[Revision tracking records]
------

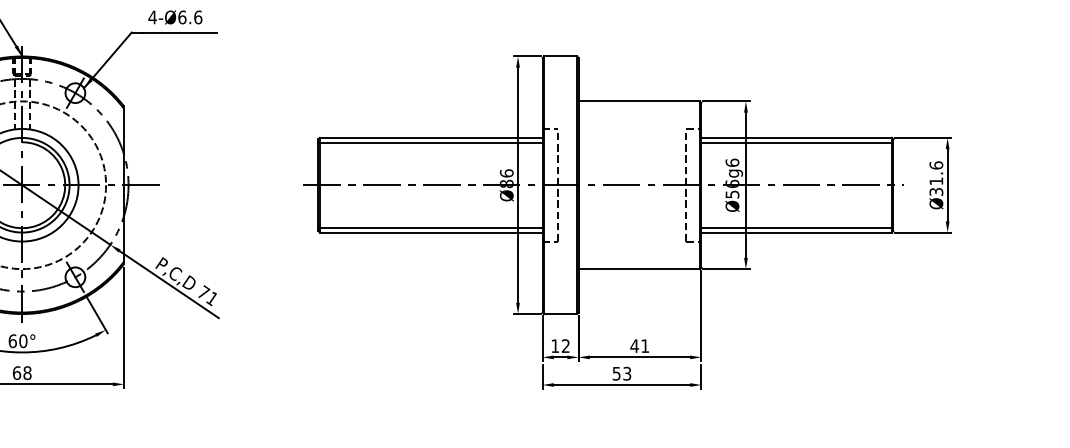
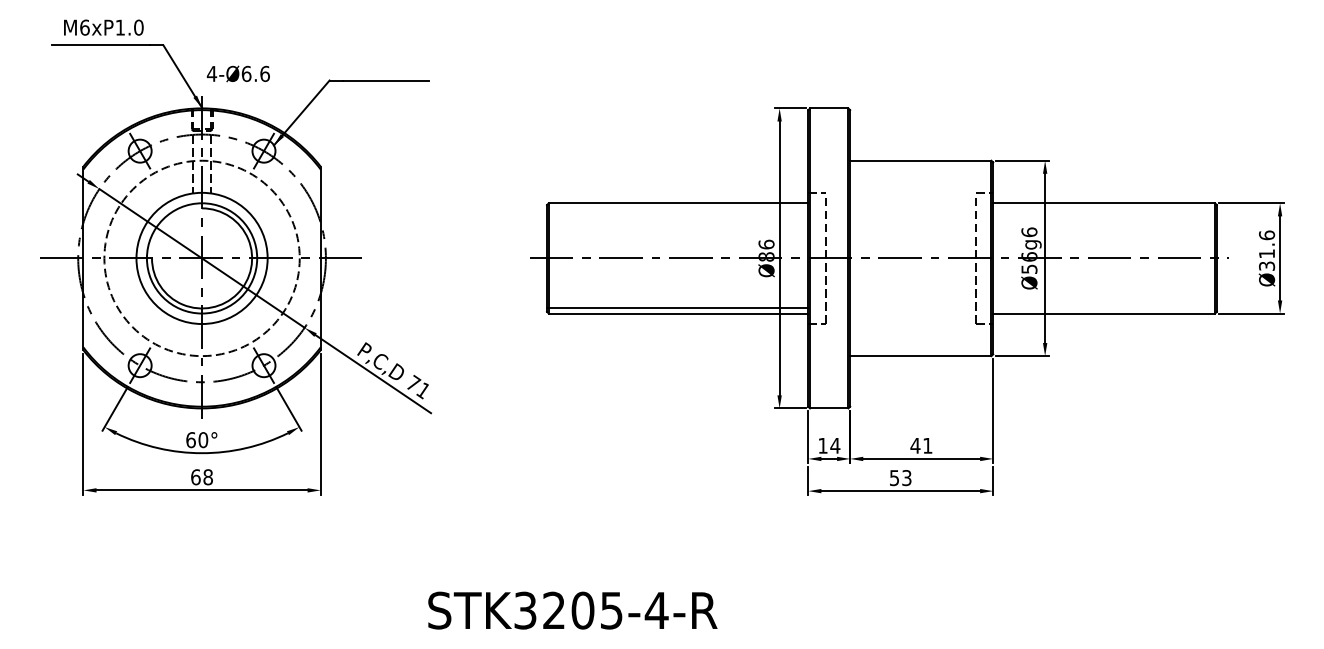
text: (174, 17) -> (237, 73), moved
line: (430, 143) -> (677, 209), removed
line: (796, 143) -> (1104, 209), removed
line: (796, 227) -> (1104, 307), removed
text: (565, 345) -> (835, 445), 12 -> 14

------

▶ [What is being asked] Copy every line of the records above that holds the word "removed".

▶ [Task result]
line: (430, 143) -> (677, 209), removed
line: (796, 143) -> (1104, 209), removed
line: (796, 227) -> (1104, 307), removed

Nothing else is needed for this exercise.